Second, assigning the projects to SOEs will enhance efficiency and time effectiveness as private companies operating in construction are less interested in doing projects that give lower internal rate of return. Moreover, evoking participation of state-owned banks to finance infrastructure projects is critical, as SOE banks, such as Bank Mandiri, Bank Negara Indonesia, and Bank Rakyat Indonesia, have huge capability and resources compared to other banks or financial institutions in the country. SOE banks have a bigger legal lending limit which will prove useful when financing key infrastructure projects.

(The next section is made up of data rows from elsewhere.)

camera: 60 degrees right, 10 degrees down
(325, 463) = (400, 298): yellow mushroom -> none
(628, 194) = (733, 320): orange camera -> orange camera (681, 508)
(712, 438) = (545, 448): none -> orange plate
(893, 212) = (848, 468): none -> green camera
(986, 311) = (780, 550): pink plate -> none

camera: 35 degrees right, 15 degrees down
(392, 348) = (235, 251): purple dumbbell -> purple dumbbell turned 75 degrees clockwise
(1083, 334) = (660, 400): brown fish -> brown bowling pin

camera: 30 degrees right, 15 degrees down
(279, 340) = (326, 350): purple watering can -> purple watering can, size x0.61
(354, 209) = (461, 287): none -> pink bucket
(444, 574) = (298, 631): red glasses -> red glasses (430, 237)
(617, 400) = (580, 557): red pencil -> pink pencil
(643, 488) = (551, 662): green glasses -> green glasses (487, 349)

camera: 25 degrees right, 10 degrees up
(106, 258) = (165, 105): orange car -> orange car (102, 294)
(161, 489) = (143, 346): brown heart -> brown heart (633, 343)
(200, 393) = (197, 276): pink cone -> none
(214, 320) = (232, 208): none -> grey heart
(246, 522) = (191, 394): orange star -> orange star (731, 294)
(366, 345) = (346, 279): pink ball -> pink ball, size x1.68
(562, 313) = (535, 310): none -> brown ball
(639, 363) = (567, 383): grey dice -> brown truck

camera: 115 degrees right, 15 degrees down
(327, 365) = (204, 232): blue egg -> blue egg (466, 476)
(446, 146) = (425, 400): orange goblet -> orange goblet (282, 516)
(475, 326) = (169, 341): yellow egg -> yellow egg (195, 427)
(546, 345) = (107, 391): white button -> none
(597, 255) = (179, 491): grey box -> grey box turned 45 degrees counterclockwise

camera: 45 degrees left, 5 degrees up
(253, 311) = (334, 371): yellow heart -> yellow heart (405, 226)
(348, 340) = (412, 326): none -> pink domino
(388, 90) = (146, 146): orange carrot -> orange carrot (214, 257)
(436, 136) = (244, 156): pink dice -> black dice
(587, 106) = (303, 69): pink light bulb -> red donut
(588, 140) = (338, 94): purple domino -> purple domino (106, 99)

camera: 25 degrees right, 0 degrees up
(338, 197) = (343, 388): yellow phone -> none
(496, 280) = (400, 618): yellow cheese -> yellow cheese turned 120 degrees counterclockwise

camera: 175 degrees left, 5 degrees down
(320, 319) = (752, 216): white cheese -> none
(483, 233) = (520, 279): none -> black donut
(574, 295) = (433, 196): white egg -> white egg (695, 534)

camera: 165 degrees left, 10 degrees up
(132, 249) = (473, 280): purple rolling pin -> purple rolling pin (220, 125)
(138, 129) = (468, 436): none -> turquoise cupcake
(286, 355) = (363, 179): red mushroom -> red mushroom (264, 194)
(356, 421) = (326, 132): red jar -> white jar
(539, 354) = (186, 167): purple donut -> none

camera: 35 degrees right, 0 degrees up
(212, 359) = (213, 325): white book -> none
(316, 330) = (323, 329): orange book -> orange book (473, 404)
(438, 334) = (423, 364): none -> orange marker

However, historically, standalone sizable infrastructure projects in Indonesia were financed by many banks, not just SOEs but also private banks. Why? The participation of SOE banks in financing a large infrastructure project gave more confidence to other private lenders to also join as participants in syndicated financing scheme for those projects, thus increasing credibility and spreading the financial risk of the initial investment. By involving SOEs so heavily now, Jakarta is hoping to facilitate greater involvement from private investors and banks in the long-term – and they will be needed.
In 2018, SOE banks have already spent $22.7 billion for infrastructure project financing. The problem is that in the long run, SOE banks will not be able to continue financing these projects at the high level that they are today. In the future, Indonesia’s Legal Lending Limit may become an issue during review of prevailing banking regulations. Theoretically, this problem could be overcome if the government issues more guarantees to the infrastructure projects that are financed by banks, because somehow, financing an infrastructure project with a guarantee from government, is considered to be less risky, and could be excluded from the estimation of the Legal Lending Limit issue.
Moving forward, if Indonesia still needs to consistently finance large infrastructure projects, greater involvement of the public through capital markets could be a solution. By doing so, it will create less dependency on the government budget, thus lifting the government’s burden.
Ms. Ditya Maharhani Harninda is Assistant Vice President at Bank Negara Indonesia. Mr. Muhammad Aulia Gislir is Assistant Vice President, Legal in the Global Banking and Treasury Business at Bank Negara Indonesia. Both were previously Visiting Fellows with the Southeast Asia Program at CSIS.